If the John Hurt Oswald was trying to reach did go to something of a "classified" nature, the Dallas Police Department would not necessarily know that. But by either 8 pm or 10:30 pm, if Mrs. Treon's account is correct something unusual was happening: a phone call of Oswald was intentionally blocked, and this would be by request initiated from or on behalf of some agency other than the Dallas Police Department. 

By Saturday night the narrative had rapidly closed in from above the level of the Dallas Police department: sola Oswald, Oswald alone. Oswald's attempt to reach his "John Hurt", if it was preemptively prevented, would make sense if an agency knew exactly who Oswald's intended John Hurt was (no mystery about it), and decided that it was not helpful to have Oswald succeed in reaching that party. A municipal police department such as the Dallas Police Department would not be that agency but, via mechanism of a quiet background request to say an assistant of Chief Curry, could accommodate a request from another agency. Accommodation to such a request could trivially include not handwriting in an additional time notation on Oswald's jail card of that fourth time that day Oswald used the phone, the attempt to reach "John Hurt"--and then there would be no written record of that call at all in Dallas Police Department records.
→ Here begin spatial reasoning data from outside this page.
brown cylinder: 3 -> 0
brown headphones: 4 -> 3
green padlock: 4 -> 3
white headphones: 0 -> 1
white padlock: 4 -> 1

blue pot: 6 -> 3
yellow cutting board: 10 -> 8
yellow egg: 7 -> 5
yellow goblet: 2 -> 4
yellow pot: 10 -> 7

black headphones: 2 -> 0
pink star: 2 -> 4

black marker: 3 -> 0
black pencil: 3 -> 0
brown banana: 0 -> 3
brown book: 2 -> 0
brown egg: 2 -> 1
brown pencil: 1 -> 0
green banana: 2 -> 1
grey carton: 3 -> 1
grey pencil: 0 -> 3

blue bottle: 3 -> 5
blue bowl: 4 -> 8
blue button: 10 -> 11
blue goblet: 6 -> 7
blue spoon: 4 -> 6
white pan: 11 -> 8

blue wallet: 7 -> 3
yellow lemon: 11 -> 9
Great research GD and extremely interesting and thought/question provoking.

As are LH's follow up questions and comments regards the FBI.

Hundreds of times with investigatory and missing or altered documentation dead- ends in important areas of JFK/Oswald/Ruby related testimonies and stories one is so often left with only the simplest and last base line option of either believing the story and testimony tellers or not.

Mrs. Treon, Albert Bogard, Sylvia and Annie Odio, Julia Ann Mercer, Arnold Rowland and Carolyn Walther, police department dispatcher Billie Grammer, May Newman and on and on.

Then it's just a personal gut feeling judgment call.

Do you believe Mrs. Treon and/or her daughter in this call story matter or not?

Personally, I believe almost all these witnesses and that their testimonies are not hugely mistaken or made up for personal gain reasons.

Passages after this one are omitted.